For torsional stability (inaccurately measured by me aggressively attempting to twist the limb), the Uukhas are still noticeably stiffer, but the NS are easily the most torsionally stiff conventional limb I have seen. This is compared to the other top offerings from W&W, Kaya, and Hoyt. I spent a lot of time at vegas trying to get a feel for whose limbs were stiffer. (The booth service guys approved this, offering for me to try to crank the limbs to prove how stiff they are.)

For speed the NS wins easily, I have no specific speeds right now, but my 90m sight mark (CA loves their FITAs) climbed enough that my sight bar only needs to be brought in two increments (on an Axcel) instead of four on the Ex1s. Both of these were sighted with the same arrows, and the bolts were 1.5 turns more out on the NS's. Please note that these were tested against the Ex1s, not vx-1000 x-curve evo2s. I have a feeling that there would be much less of a notable speed difference between the vx-1000 and the NS then there was between my EX1. 

For tuning, the Uukhas can run a slightly weaker arrow, NS needs a bit stiffer. I brought the weight down a bit and adjusted the plunger to get my same arrows to tune. I shot the Ex1s 1 turn out, and the NS's are 2.5ish. This is most likely because the NS are so light/fast.

For fit and finish the NS are among the nicest I have seen. They blow the Uukha out of the water. Those that do have Uukha know that that outer finish layer gets a white wear tint cloud nearly immediately in the pocket contact areas, and occasionally has some fit issues with risers that have larger ILF dowels. The Uukha's are a great limb, but a bit more effort could be put into the pocket area to make them wear better. The NS are a whole different fish. Matte finish on the shooter side for no glare when shooting, glossy on the sight side to show off the limbs, and a very nice secure feeling dovetail button (My Uukha ones came loose semi often), and the coat on both sides in the pocket area seems pretty resilient as well.

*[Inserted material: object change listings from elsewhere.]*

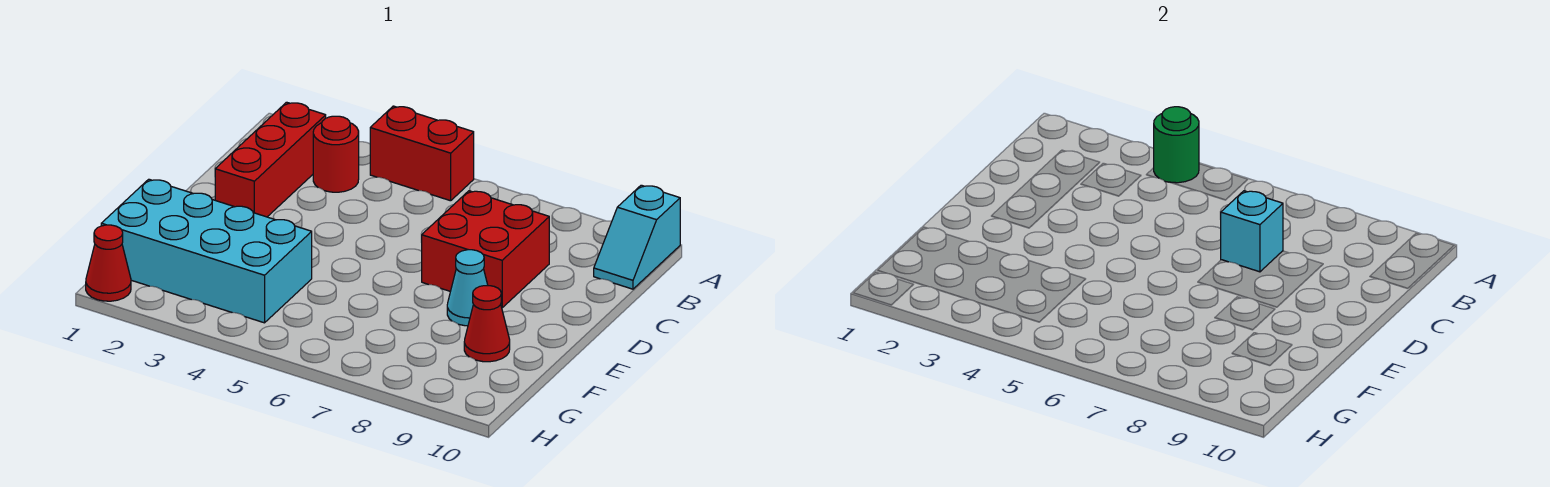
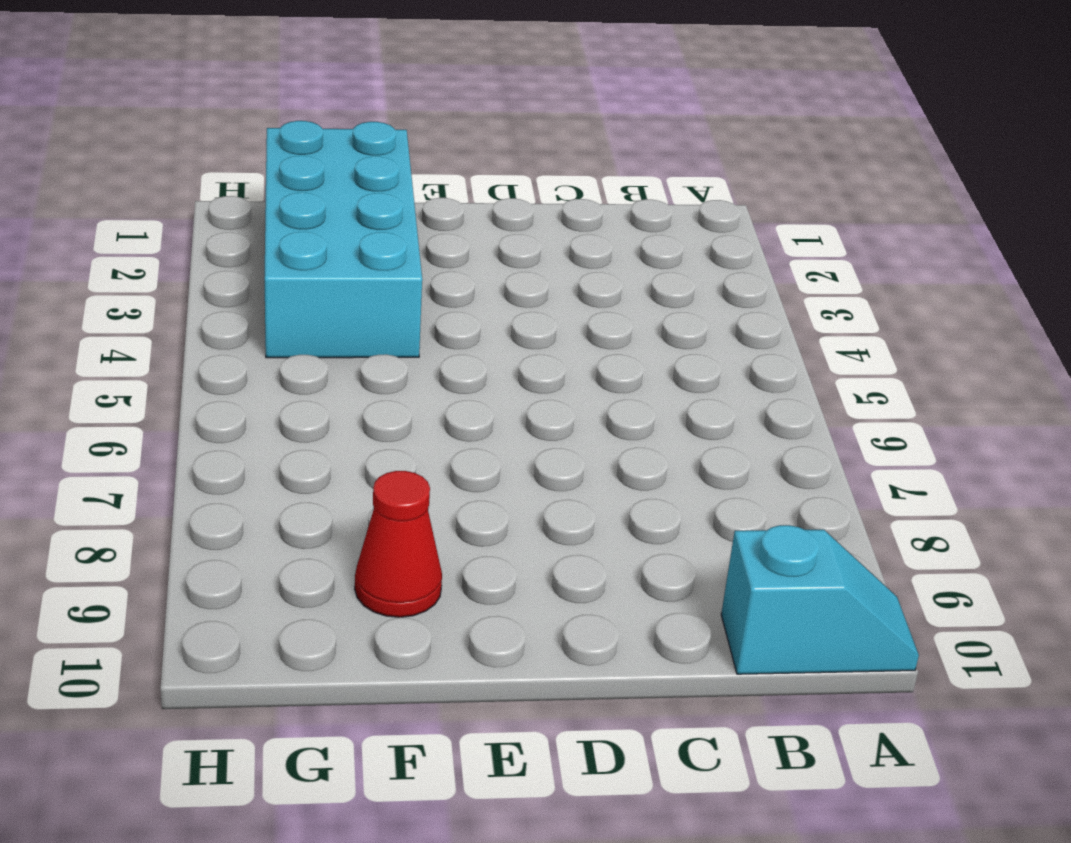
cyan slope A10:B10 level 1 top B -> cyan slope A10:B10 level 1 top A
none -> red brick A4:A5 level 1
none -> red brick B2:D2 level 1

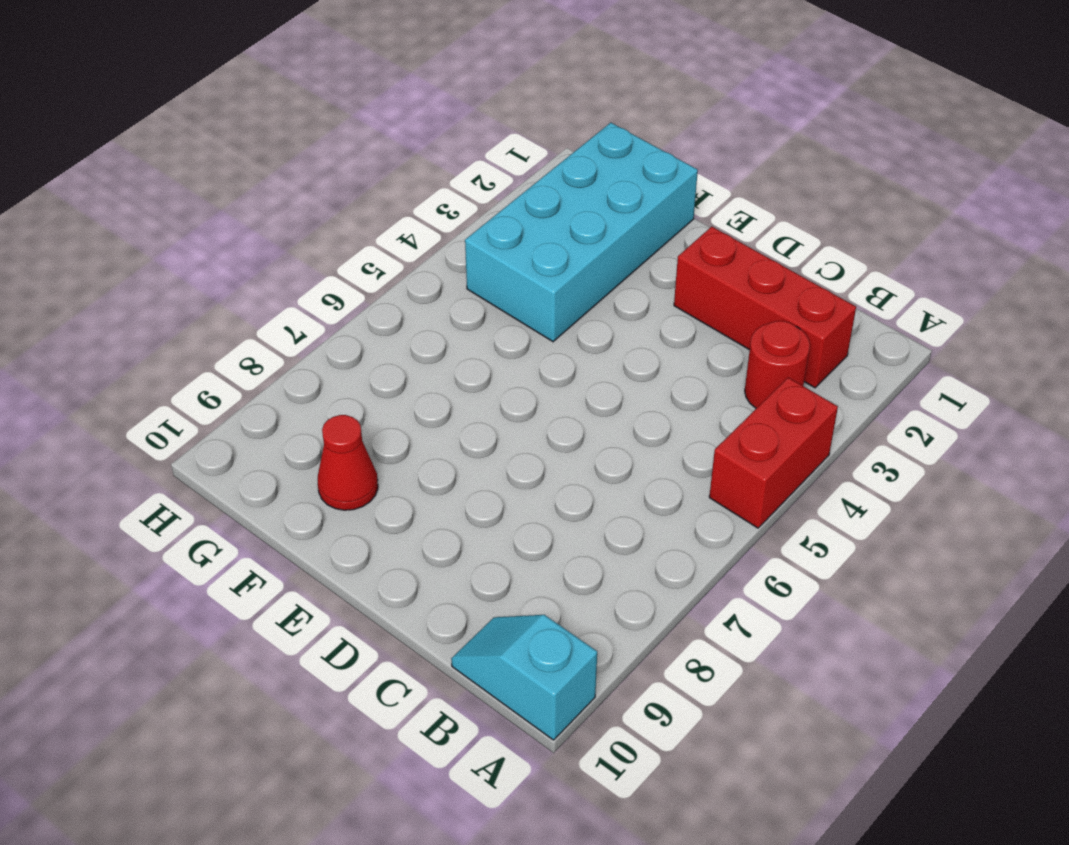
none -> red brick C7:D8 level 1
none -> cyan cone E8 level 1

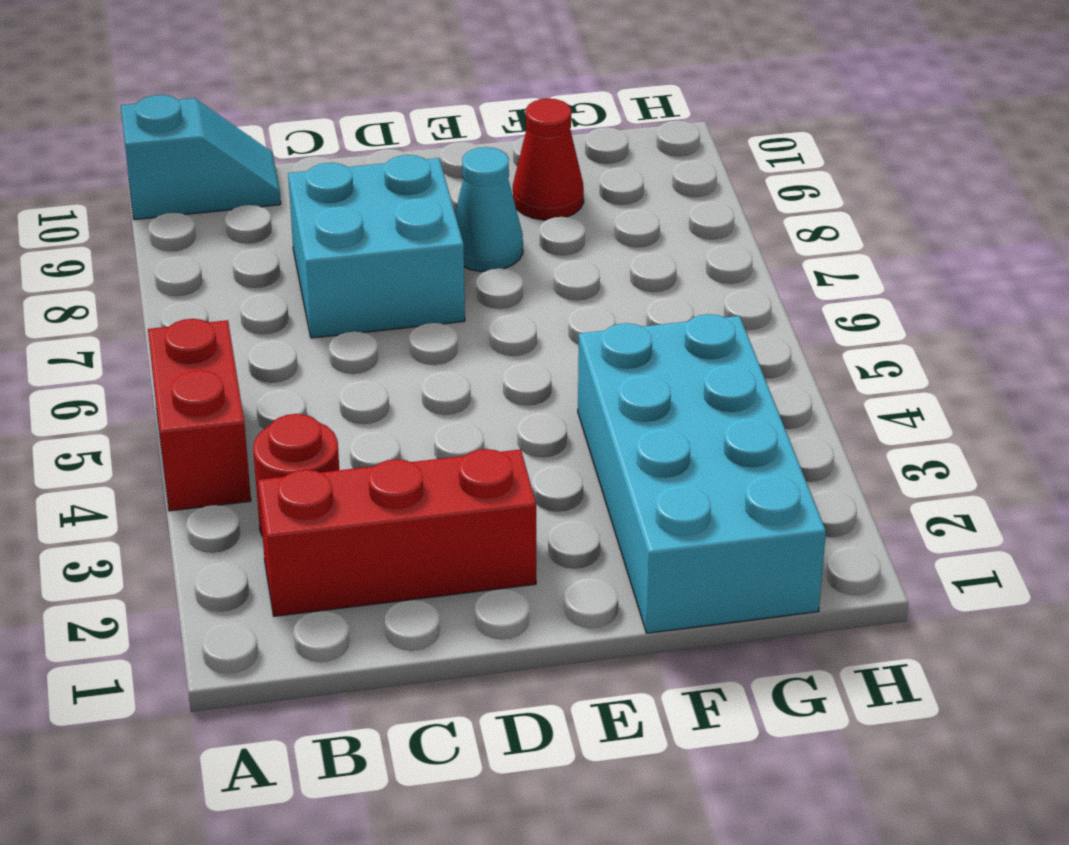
cyan brick C7:D8 level 1 -> red brick C7:D8 level 1
none -> red cone H1 level 1
none -> green round brick A4 level 2

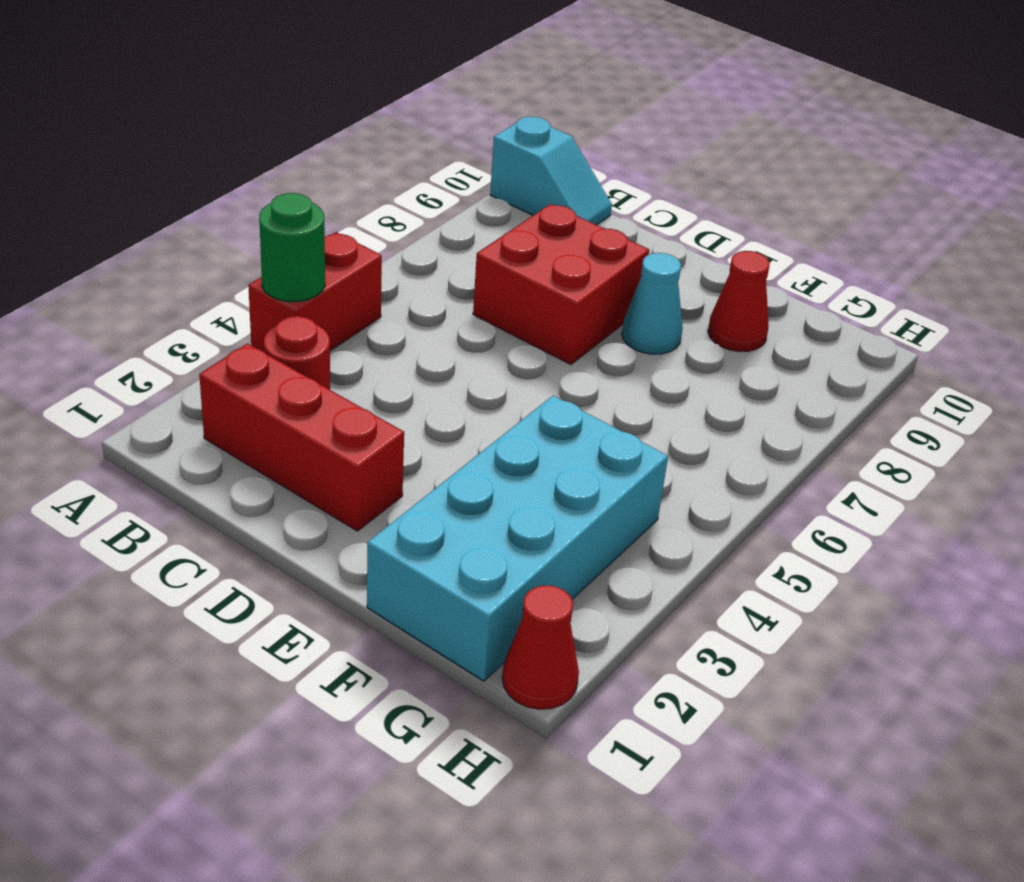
none -> cyan brick C7 level 2

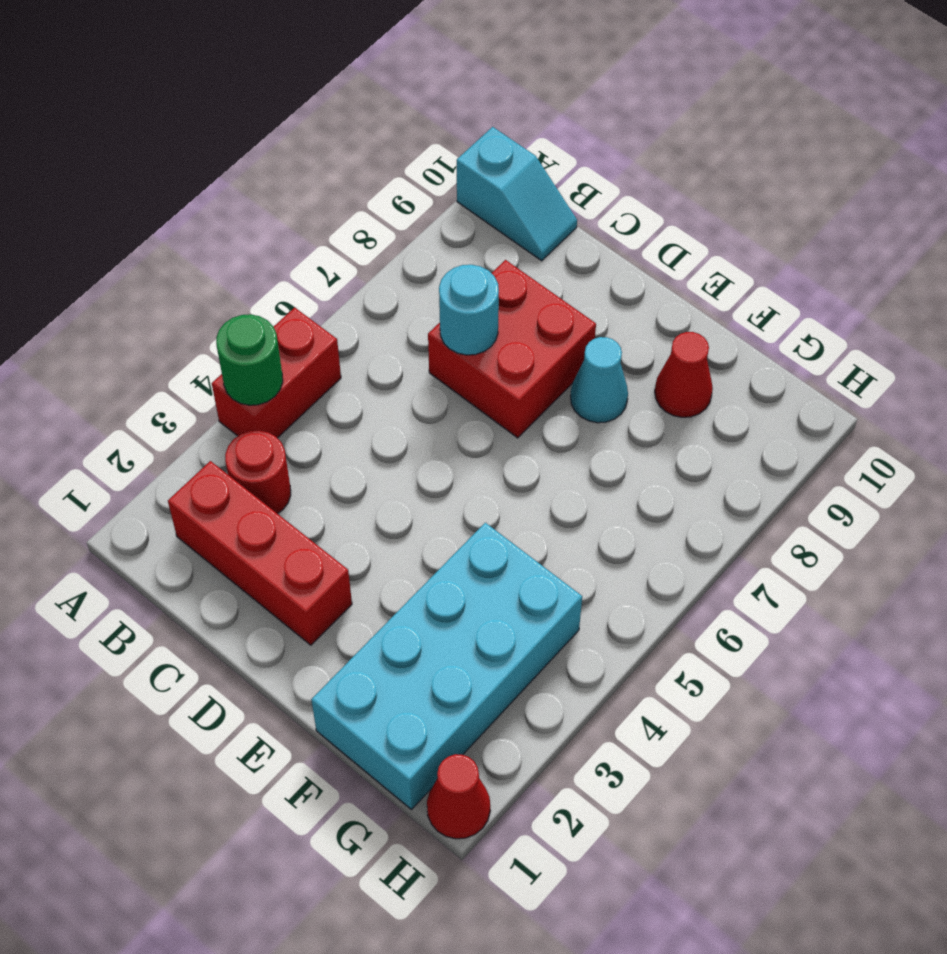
cyan round brick C7 level 2 -> cyan brick C7 level 2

I like the NS, and will continue shooting them until I can test them against the 2018 line from Uukha.


----------



## fader (May 17, 2010)

chase128 said:


> For forgiveness, I think the NS are a little more punishing for a poor release, but the groups seemed tighter when I wasn't shooting poorly. On a good day with well executed shots, the NS seems to be a tac driver, but on a crappy day feel I could fudge a few more not great shots into the gold with the Uukhas. My 18m scores recently have been a few points higher with the NS.


I'd agree with this. With my Quattros I felt that a bad release might still get me in the red (18m at 40 cm target) as long as my bow arm remained strong. Not so with the NS's. They're forgiving up to a point. But, flat out bad releases are out in the 5 ring.


----------



## limbwalker (Sep 26, 2003)

> But, my sight markings improved and I've had to move to a stiffer arrow.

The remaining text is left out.